4) Coating on the tongue:
a) Bad breath:
The main cause of bad breath is the formation of a pasty coating (biofilm) on the tongue, which lodges thousands of anaerobic bacteria, resulting in the production of offensive gases. People who complain about bad breath may have a thick coating on the posterior part of their tongue.
b) Typhoid fever:
In typhoid fever, the tongue becomes white-coated like a fur.
c) Candidiasis;-
It is a fungal infection that affects the mucous surfaces of the body. On the tongue there will be sloughing white lesions.
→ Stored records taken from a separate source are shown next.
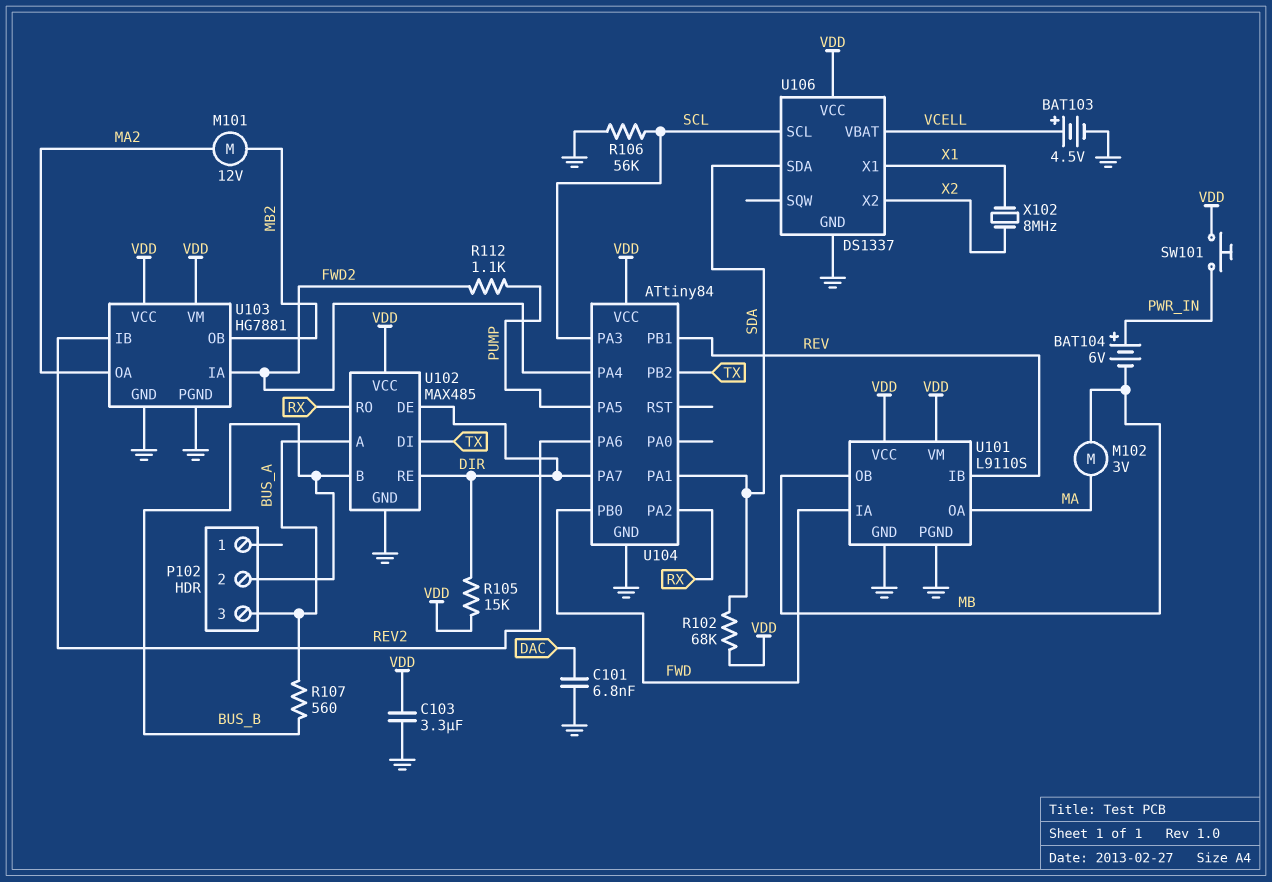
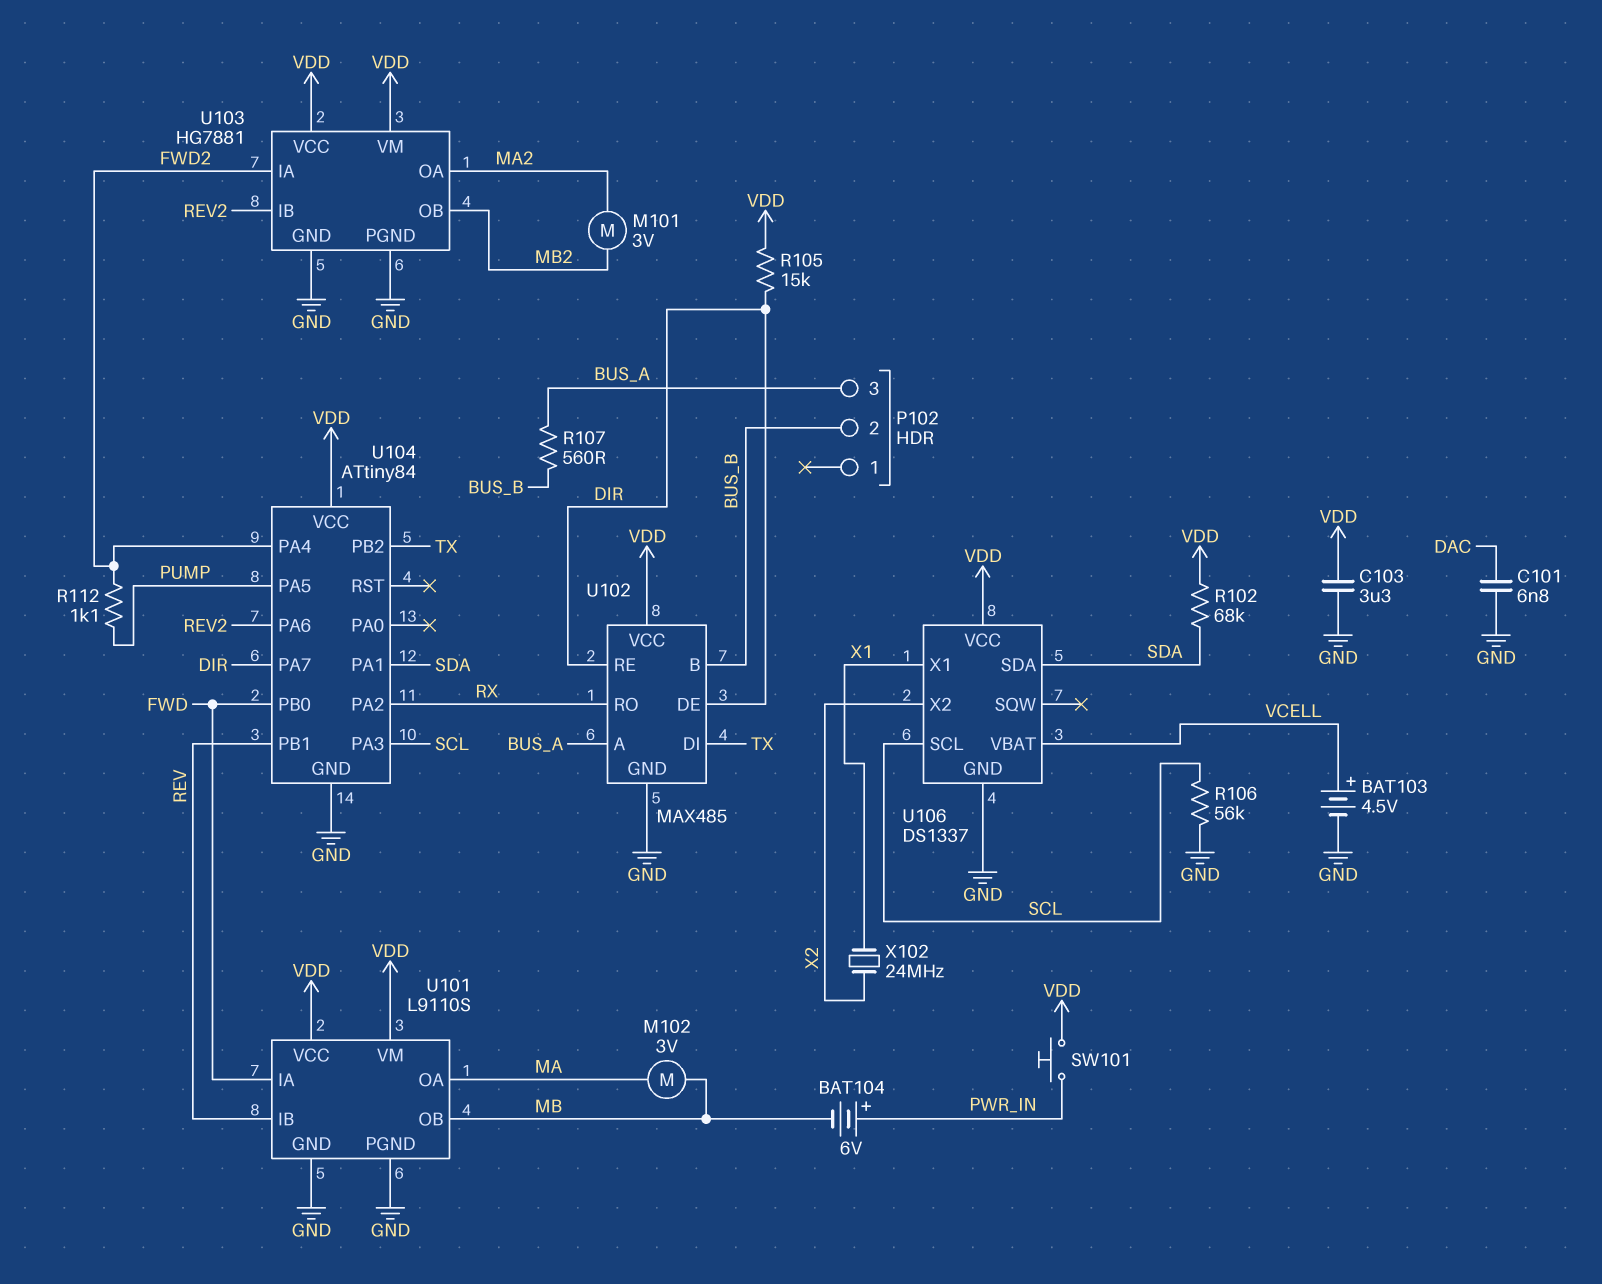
M101: motor 12V (MA2, MB2) -> motor 3V (MA2, MB2)
X102: 8MHz (X1, X2) -> 24MHz (X1, X2)

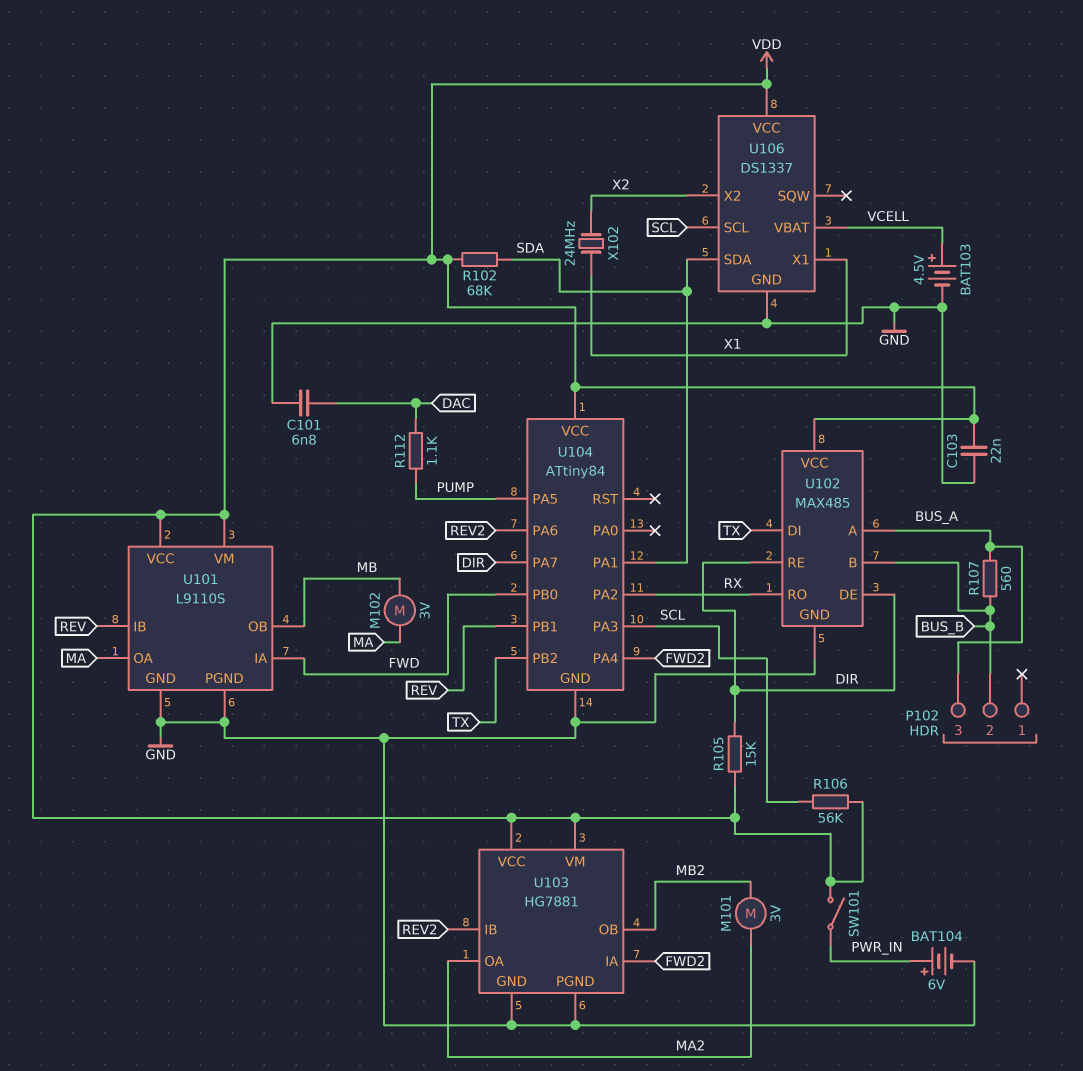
BAT104: 6V (plus PWR_IN, minus MB) -> 6V (plus PWR_IN, minus GND)
C103: 3.3uF (GND, VDD) -> 22nF (GND, VDD)
R106: 56k (GND, SCL) -> 56k (SCL, VDD)
R112: 1.1k (FWD2, PUMP) -> 1.1k (DAC, PUMP)
SW101: button (PWR_IN, VDD) -> switch (PWR_IN, VDD)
d) In diabetes and hypoadrenalism, there will be sloughing white lesions.
e) Secondary Syphilis:
Syphilis is a sexually transmitted disease caused by trepenoma pallidum infection. In the secondary stage of this disease, we can see mucous patches that are painless, smooth white glystening opalescent plaques that cannot be scraped off easily.
f) Leokoplakia:-
The tongue and oral cavity display white keratotic patches. This is a precancerous condition.
g) AIDS:-
These patients exhibit hairy leukoplakia.
h) Peritonitis:-
It is the inflammation of the peritonium (the inner covering of the abdominal cavity, which also covers the intestines and keeps them in position). In this condition, there is white furring of the tongue.
i) Acute illness:
Furring is also seen in some acute diseases.
5) Papillae:-
These are tiny projections on the tongue that are connected to taste. There are different types of papillae on the healthy tongue. In some diseases there are some abnormal changes that are following.
a) Hairy tongue:
This condition is due to the elongation of filiform papillae, seen in poor oral hygiene, general debility, and indigestion.
b) Geographic tongue:
The tongue develops irregular red and white patches. These lesions look like a geographic map. The exact cause is not known.
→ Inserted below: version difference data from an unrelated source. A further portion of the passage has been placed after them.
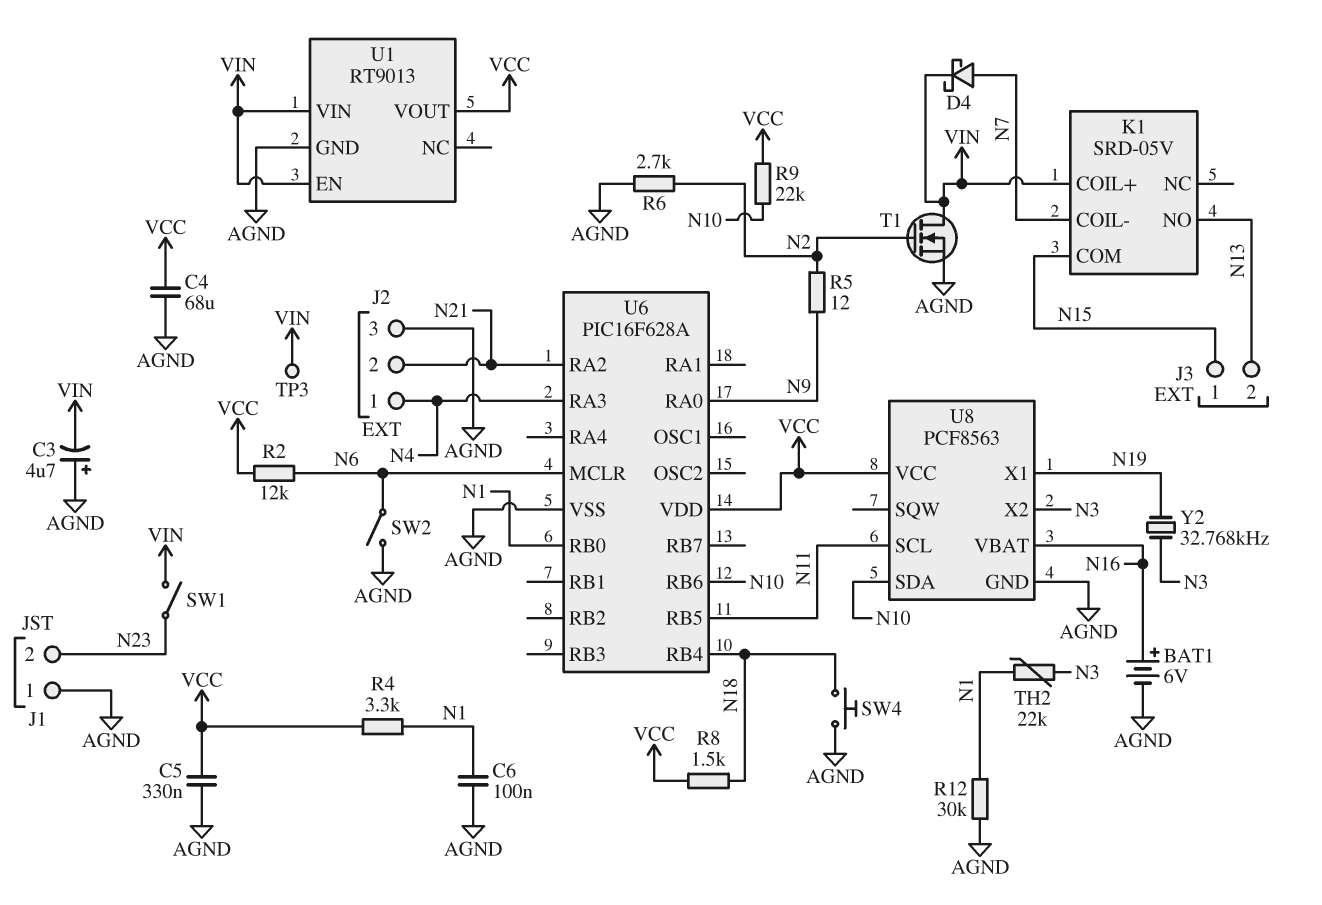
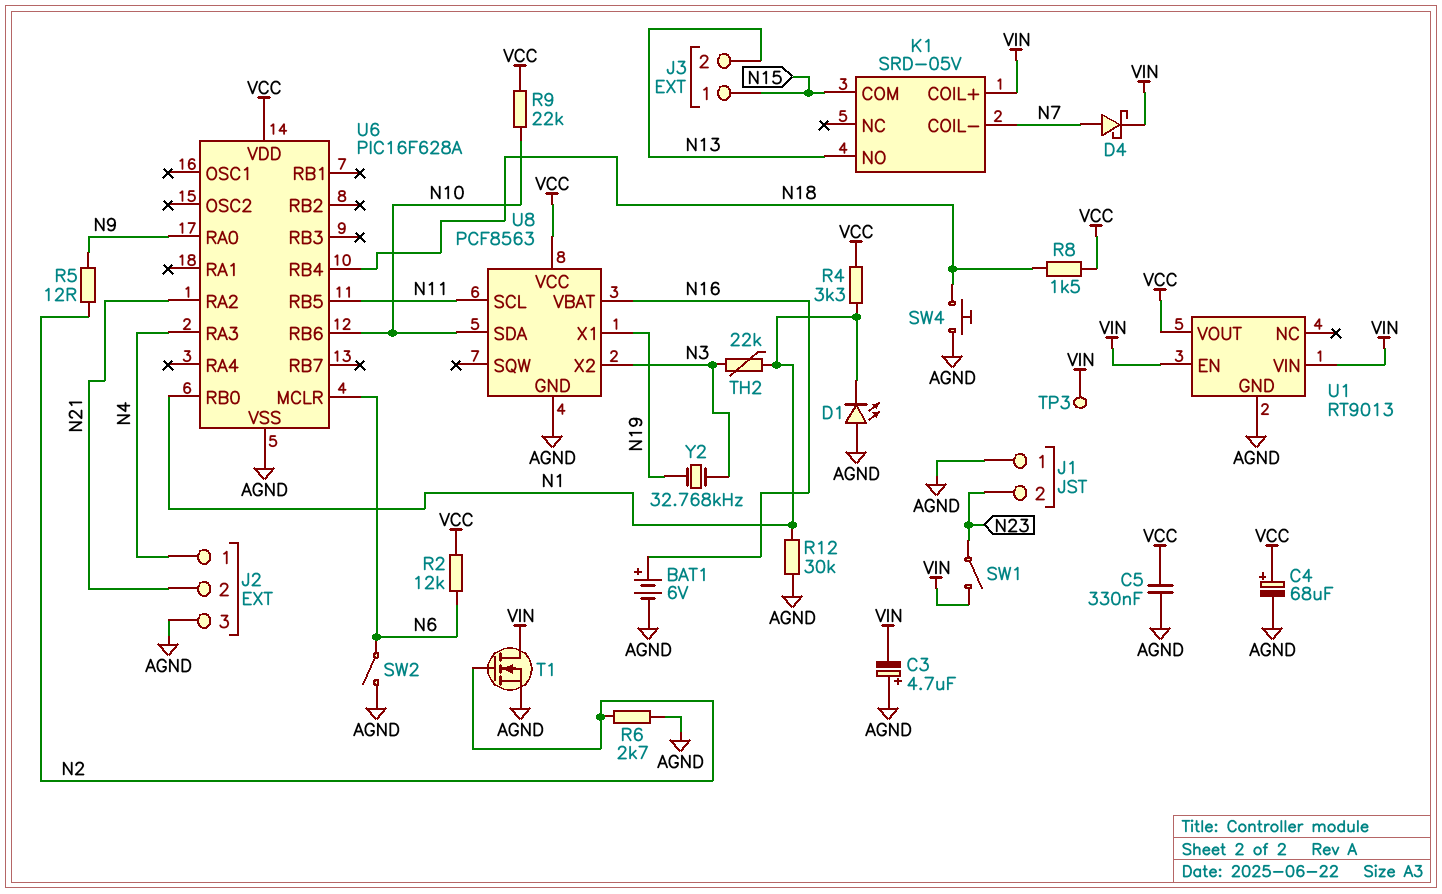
C4: 68uF (AGND, VCC) -> 68uF (plus VCC, minus AGND)
C6: 100nF (AGND, N1) -> none
D1: none -> LED (A AGND, K N1)

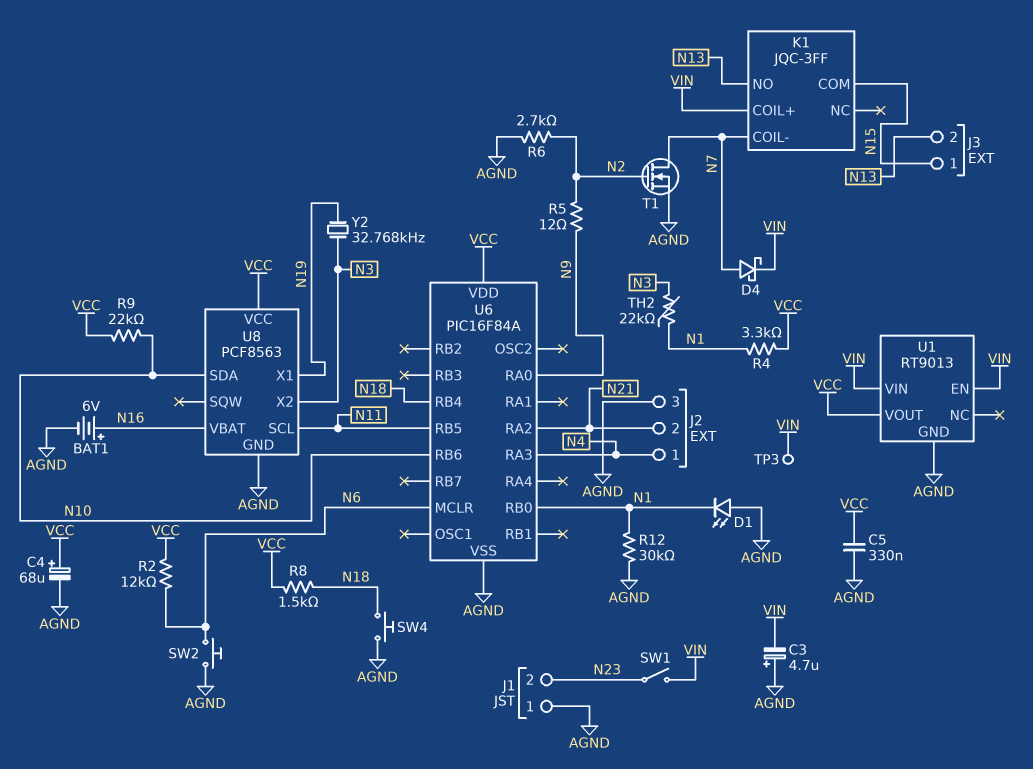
K1: SRD-05V -> JQC-3FF
SW2: switch (AGND, N6) -> button (AGND, N6)
T1: NMOS (G N2, D VIN, S AGND) -> NMOS (G N2, D N7, S AGND)
U6: PIC16F628A -> PIC16F84A

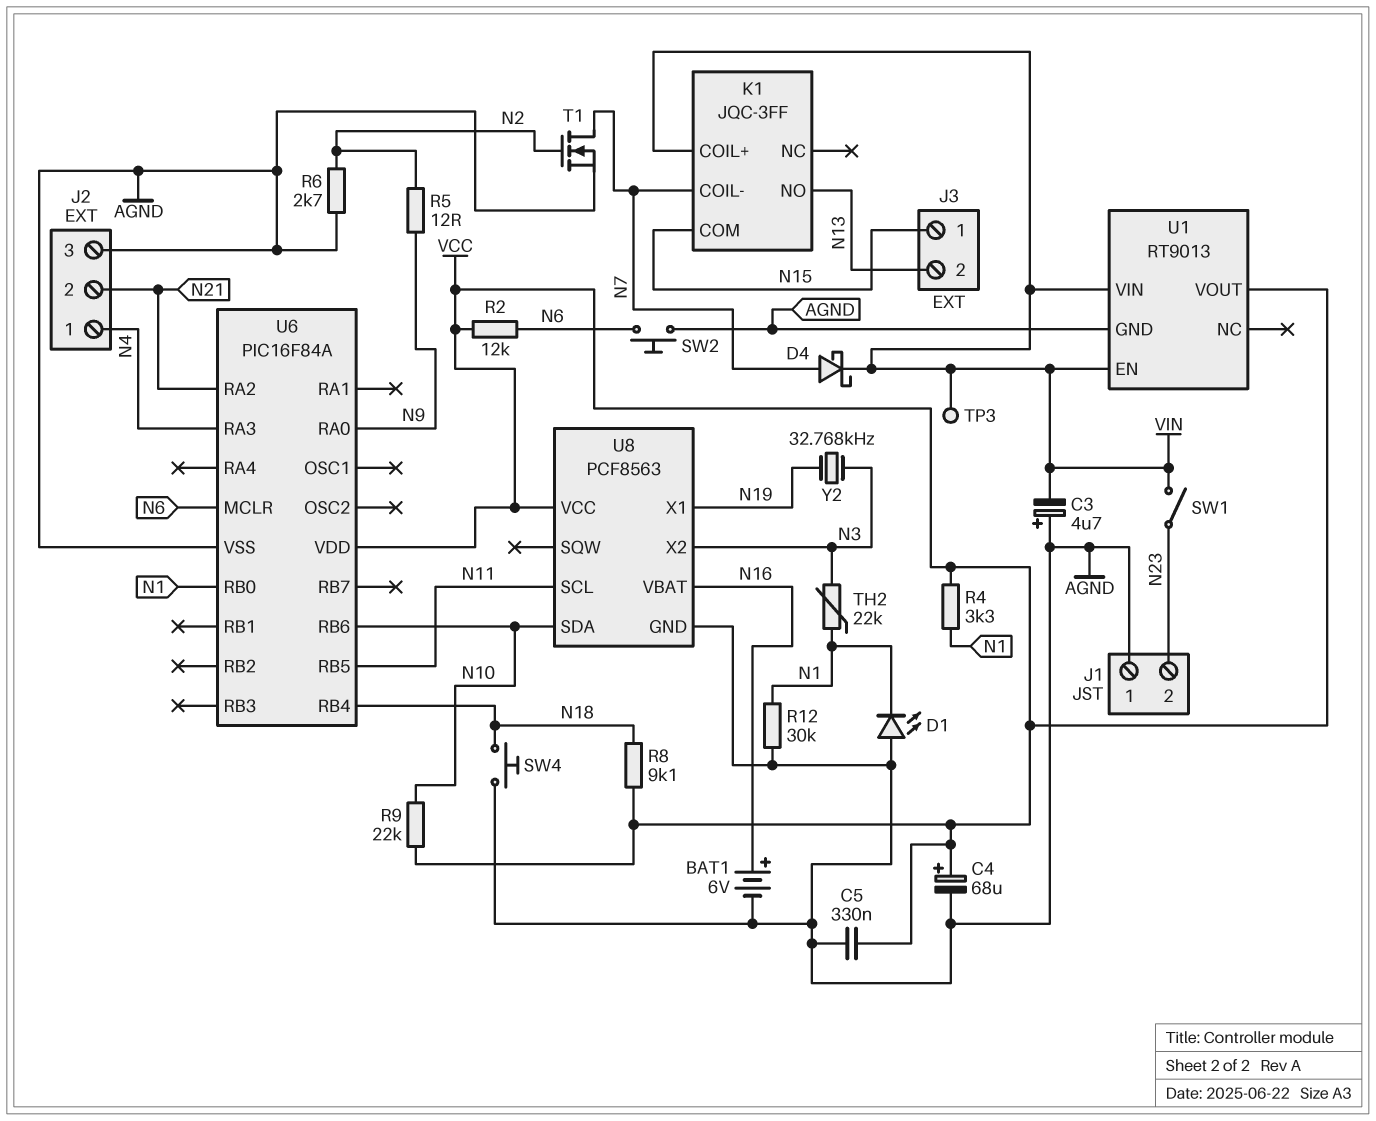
R8: 1.5k (N18, VCC) -> 9.1k (N18, VCC)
c) Median rhomboid glossitis:
In this condition, there is a smooth nodular red area in the posterior midline of the tongue. This is a congenital condition.
d) nutritional deficiency:
In nutrional deficiency, there is glossitis (inflammation of the tongue), leading to papillary hypertrophy followed by atrophy.
e) Benign migratory glossitis:
It is an inflamatory condition of the tongue where multiple annular areas of desquamation of papillae appear on the tongue, which shift from area to area in a few days.
f) Thiamine and riboflavin deficiency:
Deficiency of these vitamins causes hypertrophied filiform and fungiform papillae.
g) Niacin and iron deficiency:
In this condition, there is an atrophy of papillae. Smooth tongue is encountered in iron deficiency.
h) Vitamin A deficiency:
This causes a furrowed tongue.
i) In nutritional megaloblastic anemia, the tongue becomes smooth.
j) Folic acid deficiency:
Here macrocytic megaloblastic anemia with glossitis is seen.
k) Cyanocoblamine deficiency:
Here glossitis with macrocytic megaloblastic anemia and peripheral neuropathy is encountered.
l) Scarlet fever;
In this streptococcal infection, there are bright red papillae standing out of a thick white fur; later,later the white coat disappears, leaving enlarged papillae on the bright red surface. This is called strawberry tongue.
6) Ulcers on the tongue:
a) Apthous ulcer:
These are round painful ulcers that appear in stressed individuals frequently. May be associated with food allergies. Usual sites are tongue, lips,oral mucosa, et cetera.
b) Herpes simplex:
It is an acute vesicular eruption produced by the herpes simplex virus. When these vesicles rupture, it forms ulcers.
c) Ulcer in cancer:
Cancerous ulcers have everted edges with a hard base. Bleeding is also seen. Cancer of the tongue is common in tobacco chewers.
d) Syphilitic ulcers:
Syphilitic fissures are longitudinal in direction. In primary syphilis, extra genital chancre is seen on the tongue. In secondary syphilis, multiple shallow ulcers are seen on the undersurface and sides of the tongue. In tertiary syphilis gumma may be seen on the midline of the dorsum of the tongue.
e) Dental ulcers:
These ulcers are produced by the sharp edges of carious teeth.